To avoid these negative and stress inducing situations, Westman recommends the following steps for ensuring that conferences with confrontational and/or concerned parents are productive:
Step 1: Repeat back what the parents say to ensure a mutual understanding.
“It sounds like you are concerned that your son is bored/not challenged in Gemara now that he is no longer being pulled out for enrichment services.”
Step 2: Concede and validate the parents’ emotion.
Parents are entitled to feel how they do. When you validate the emotion, parents no longer have to be on the defensive.
“I completely understand and agree with your frustration. Your son should absolutely be engaged and appropriately challenged. Please know, I want the same thing as you.”
Step 3: Ask questions instead of making statements to get a clearer picture of the parent’s perception.
Teacher: “What is making you think your son is bored in Gemara?”
Parent: “He says he is.”
Teacher: “Does he say why or when he is bored?”
Parent: “No. He just says he is always bored.”
Step 4: Reply with data.
“I understand. Now, what I want to do is determine if your son is bored because he is not being challenged, or if your son is bored because he doesn’t find the content relevant. Either way, it is my job to make sure we find a remedy. I want to ensure I choose the most appropriate approach. Take a look at this information with me.” Here, a teacher can share recent formative-assessment information related to the gemara concepts. “What I see here is that your son is being challenged. He’s making appropriate growth toward mastering this content and is on track to master it soon. That leads me to believe your son may be bored because he doesn’t see why it’s important to learn this.”
Step 5: Suggest an approach, and ask the parents if this proposal sounds sensible to them.
“I think it would be helpful if I chatted with your son to see if we can get more information as to the cause of his boredom. Once I know that, he and I will create a plan of action and share that with you. How does this sound?”
Step 6: Follow up with the student and parents.
After the conference, talk with the student about the issue at hand and create a plan. Then, bring the parents back into the loop. Ideally, the student should also be a part of this conversation. Consider using technology like FaceTime, Skype or a group chat to involve all parties.
Parents want what is best for their children, yet they don’t always know what is best when it comes to their education. Students can excel in classroom environments which may be terra incognita to parents. But if parents are worried about their child’s needs being overlooked, it can make conferences feel like an attack on teachers as both professionals and human beings.

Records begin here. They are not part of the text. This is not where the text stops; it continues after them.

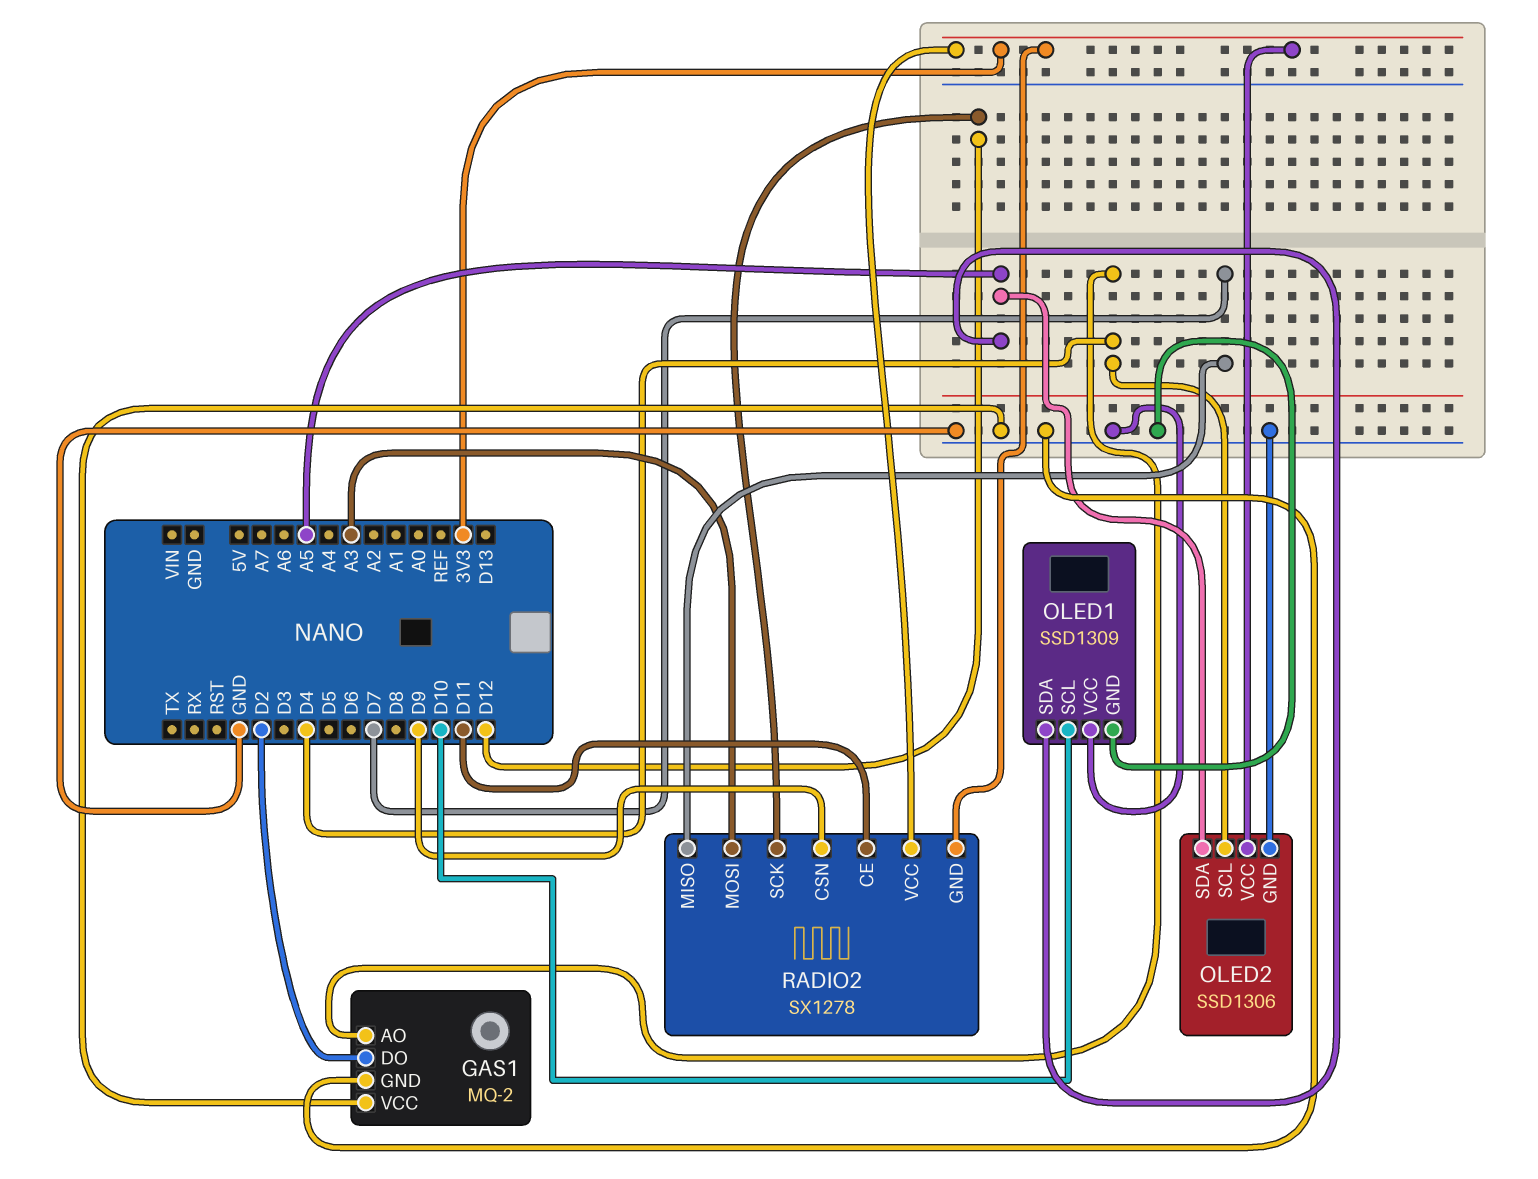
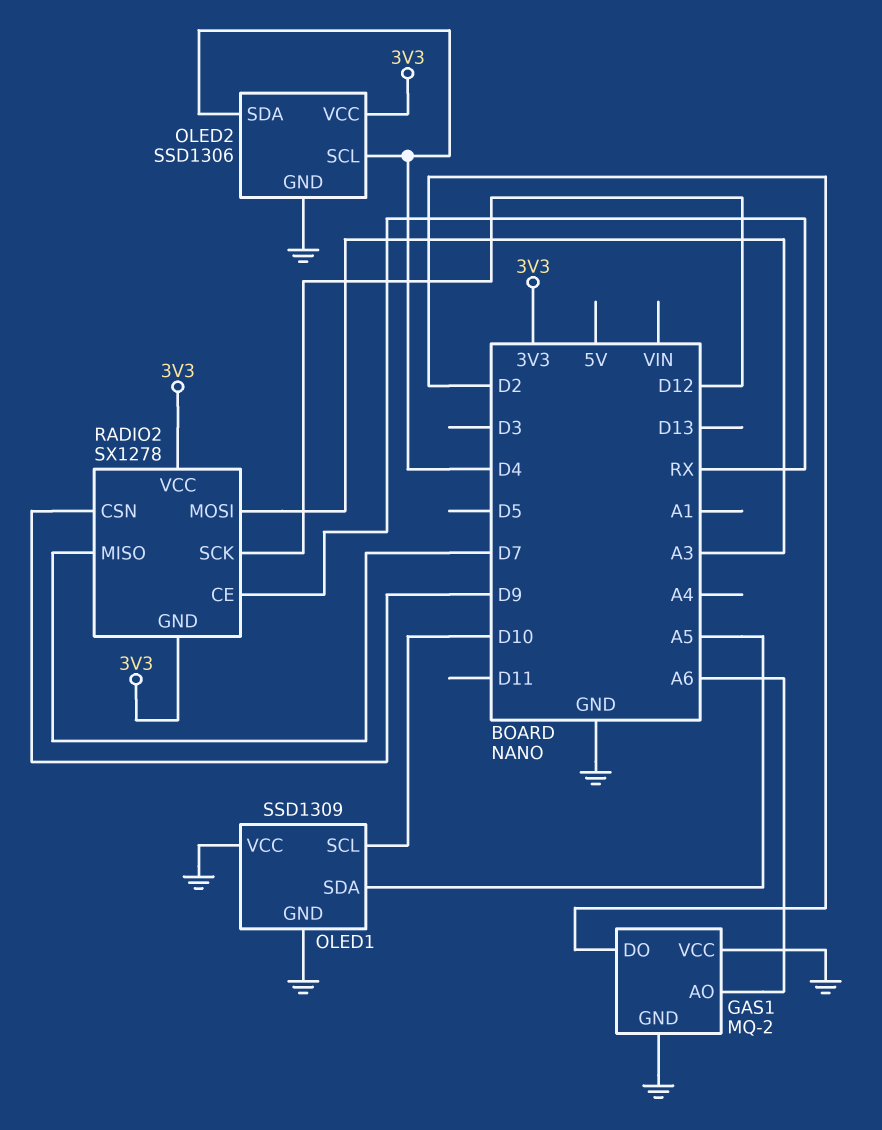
GAS1 pin AO: D4 -> A6
OLED2 pin SDA: A5 -> D4
RADIO2 pin CE: D11 -> RX

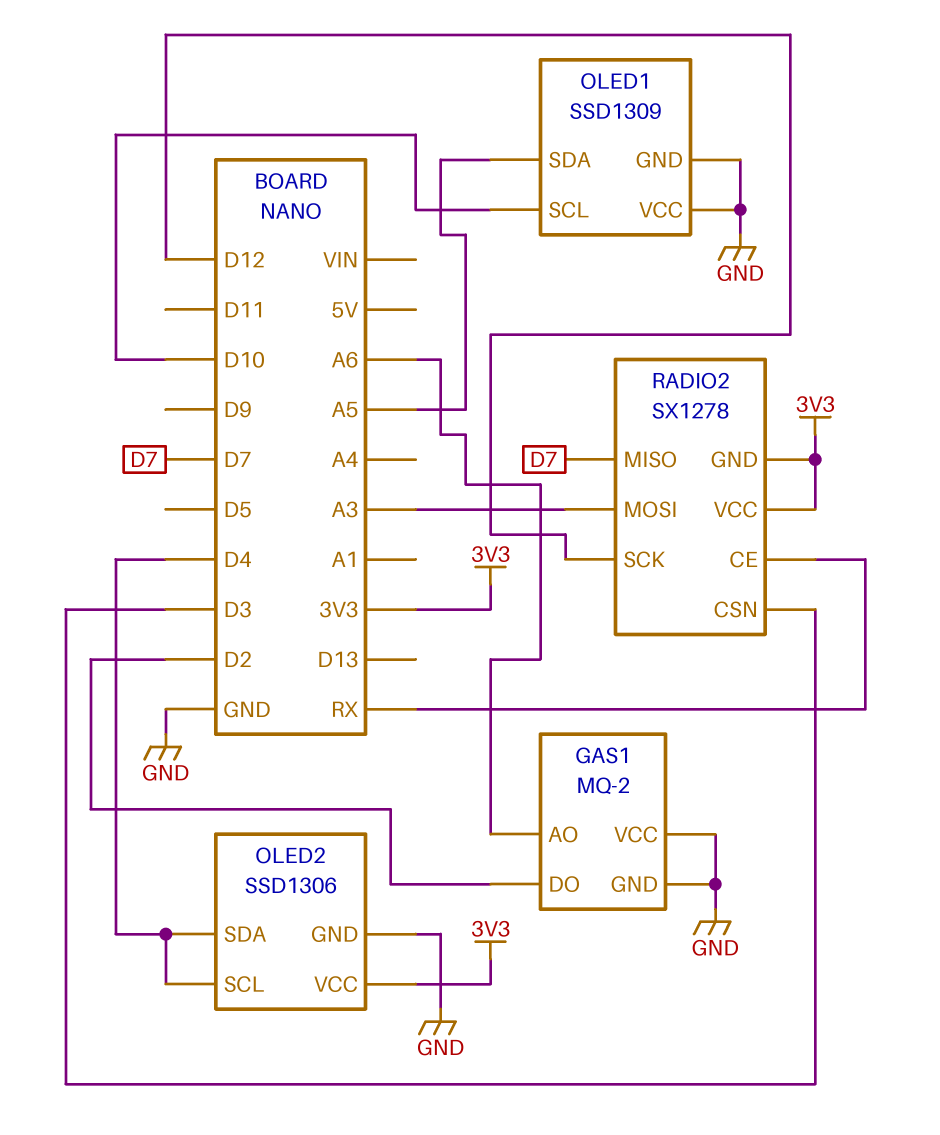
RADIO2 pin CSN: D9 -> D3

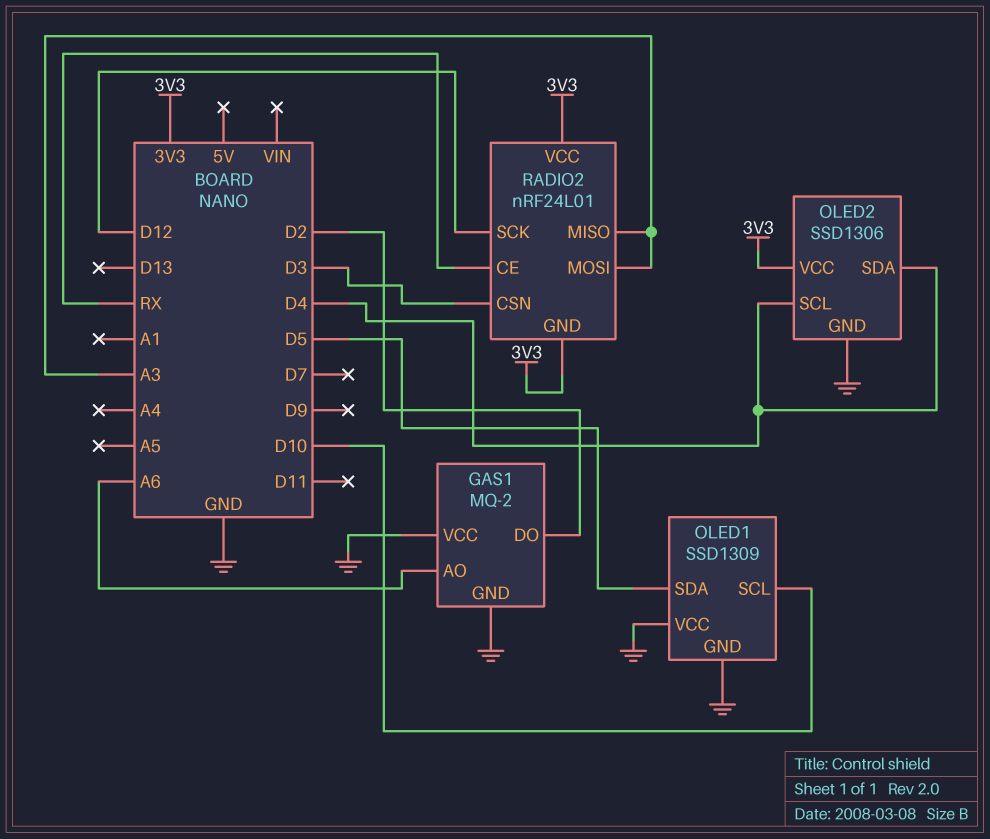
OLED1 pin SDA: A5 -> D5
RADIO2: SX1278 -> nRF24L01
RADIO2 pin MISO: D7 -> A3

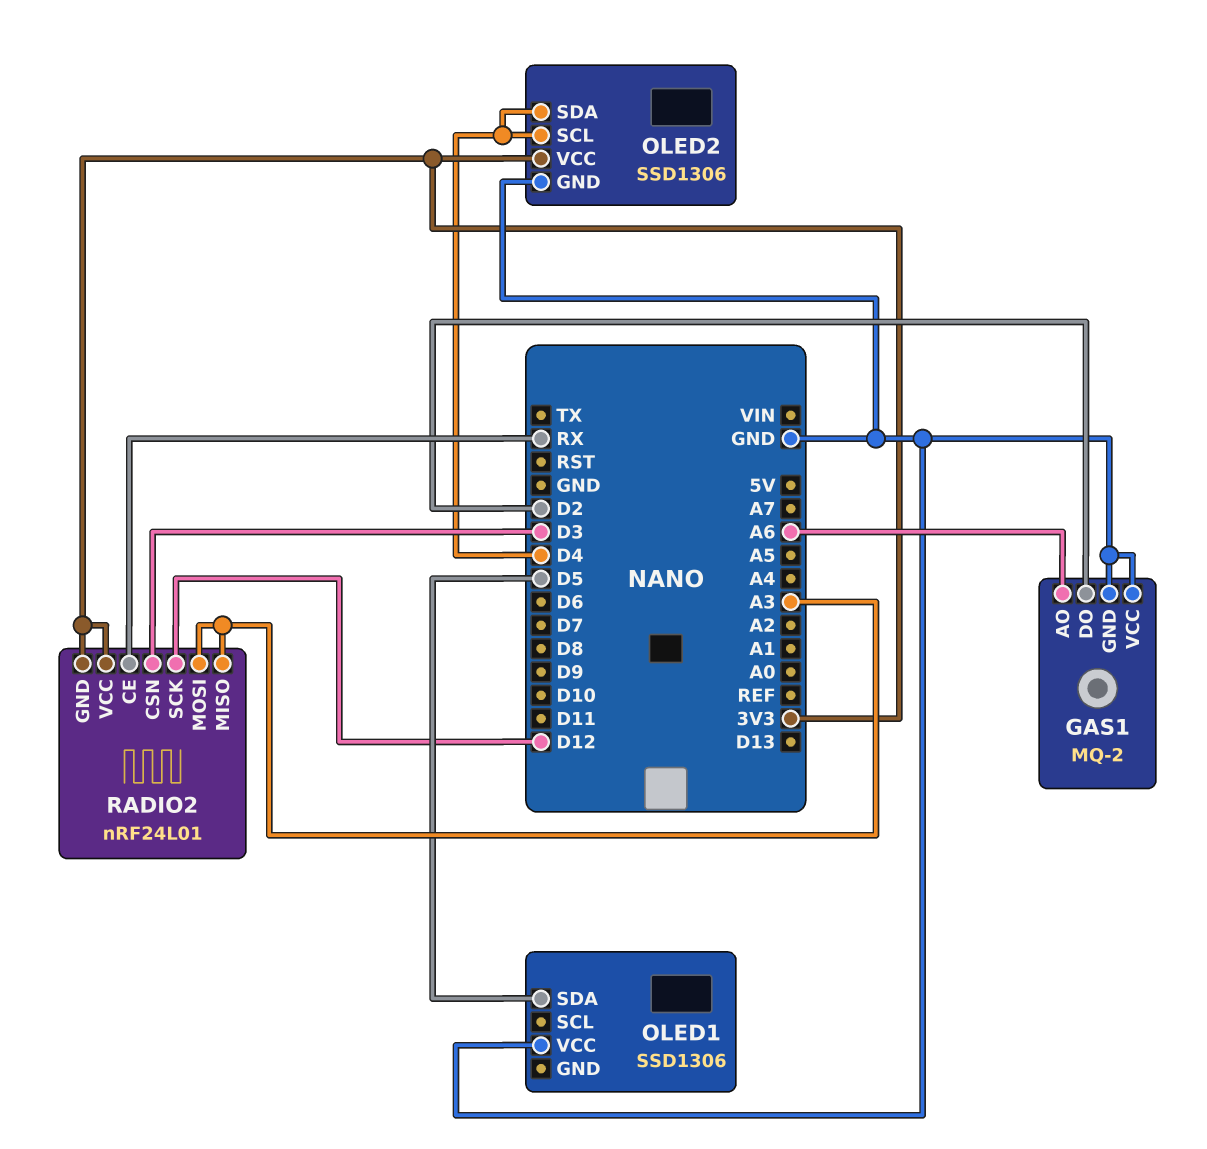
OLED1: SSD1309 -> SSD1306
OLED1 pin GND: GND -> none
OLED1 pin SCL: D10 -> none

This is the most unfortunate of circumstances because when it comes down to it, parents, teachers, and students all want the same thing: for students to learn. By following these six steps during parent-teacher conferences, teachers ensure that they form a partnership with parents rather than an adversarial relationship with negative emotions and power struggles.
Teachers tend to fixate on the support they need from parents, while forgetting to ask what support parents might need from them. Teachers and parents need each other. Let’s remember how hard both jobs can be, and try to make them a little easier for each other when we can.
By Wallace Greene
Rabbi Dr. Wallace Greene is a veteran of many parent teacher conferences as a parent, a teacher, and as a principal.